Doubling down on extortion over non-book products and anything Pat Pulling would've objected to.
Especially with people doing the #dungeon23 challenge, it may be helpful for quickly drawing a dungeon, roguelike style.
I'm pondering doing a full wilderness + dungeon adventure again sometime soon, and I'll likely use Tilemap for it, but I sure won't be doing a room a day or anything like that!
OK, thinking about projects time, what I've done with my 3-year summer vacation (extended, 2022 edition).
Scheme for local problems, sysadmin tasks, just general dorking around on the computer: ?, best decision I've made in some time. In case it's not clear, Chez Scheme and Thunderchez.
Schemers in general are annoying but less annoying than LISPers, so if the LISP community pissed you off, Scheme's might be 50% less toxic. I still have to block some people in IRC because they won't STFU or tolerate anyone Doing Things in Unapproved Manner. You know what would be amazing? A language as technically awesome as Scheme, with Python's friendly community. Python the language is trash, tho.
Haunted Dungeon, Scheme roguelike. Needs at most weeks of work, and then I can take a day and grind out binaries for various platforms (UUUUuuuugh Windows & Linux suck so much to interact with; Mac does for different reasons), ship it. It ballooned past my original tiny roguelike design long ago, but it's still not that big.
Multiple small Scheme programs & games, once I do that ship day I may just make a bunch of binaries. None of these are amazing but some are nice. Don't ask a developer to praise their own software, you know?

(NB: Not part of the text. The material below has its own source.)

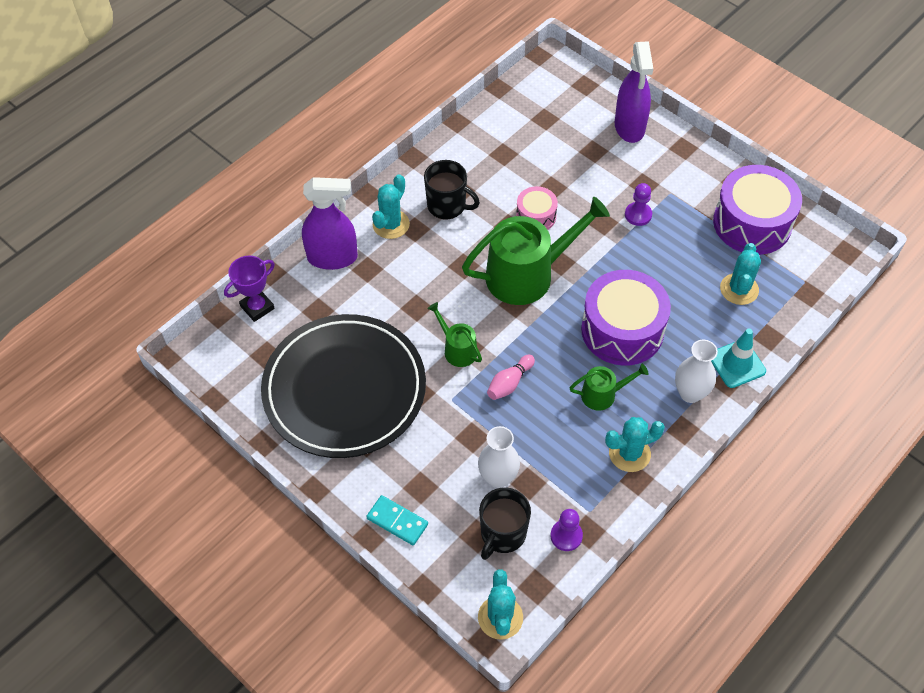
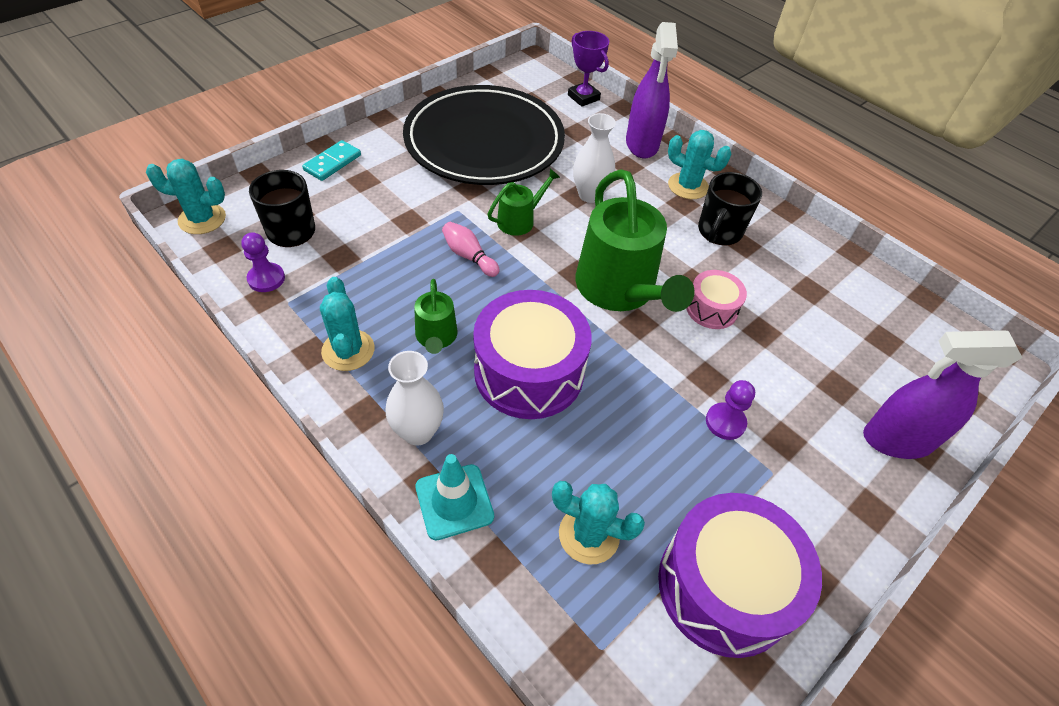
camera: 90 degrees right, 5 degrees down
(498, 477) = (355, 234): white vase -> white vase (589, 195)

New Perilar CRPG, also Scheme. I have this at like 60% functionality, map generation's beautiful, and fuck-all for story, it's fine, same shipping problems, so much I need to think about if I get it to a playable state. Or it may be a learning experience.
Little Atari 8-bit game. Dungeon crawler with no purpose but it's cute, was meant to be a ZX SpecNext game but that's still not shipped after 2 years so… It's now at like 30% done, but I have some vision for it.
Open world action-adventure game I've got a bit of design for (in my paper sketchpad! Not even on the computer!), it could either be Scheme or Atari 8-bit or whatever. I don't actually know of anything like this design, tho original Zelda & Metroid are the parents (I clearly don't understand genetics) of all such games. Needs so much mapping & writing before I even start, but all the technical side is easy for me.
Currently Atari stuff's in TurboBASIC-XL which is less bad than you'd think, but still really sucks compared to having a modern language; both Pascals and C's I have access to are less useful. I've been borderline to making a new language that compiles to 6502 ASM, but I know I'm lazy at tools-to-make-tools support.
One nice part with Atari 8-bits is, shipping is easy. Put it in an ATR file, with an Atari emulator as seen on archive.org. One click, any browser shows it. Down side is, can't really charge money for this. Beg for patreon support; which I need to be better about giving you goodies in return for your cash, my fine patrons. Shall I write thee a sonnet?
Update & reupload my iPhone stuff. Should I even bother with Castles? I liked the underlying game but the UI is unbelievably shit, I had no idea what I was doing and limited by iPhone 1 screen/UI constraints. But Perilar, and some utility stuff, and maybe patch Brigand to be paid-up-front instead of IAP and say "this is what you could've had!". And I have my 3D game which never got shipped, just shown as demos. Worth spending some time on this and then never looking at it again.
Tabletop RPGs. Fuck this third goddamned plague year, which has made playing & playtesting RPGs just a nightmare. Every online group I try flakes out so fast they may be composed entirely of microscopic black holes. So I have my "original dungeon game" retroclone, and my much nicer sword & planet game, and a couple tiny gamelets. And with Hasbro's sabre-rattling at the OGL and "One D&D", I'm inclined to just ship only the sword & planet game, and turn the rest into world books for it. But I'd like to test it more than once with other Humans and also not get infected with plague. So. State of that world is uncertain.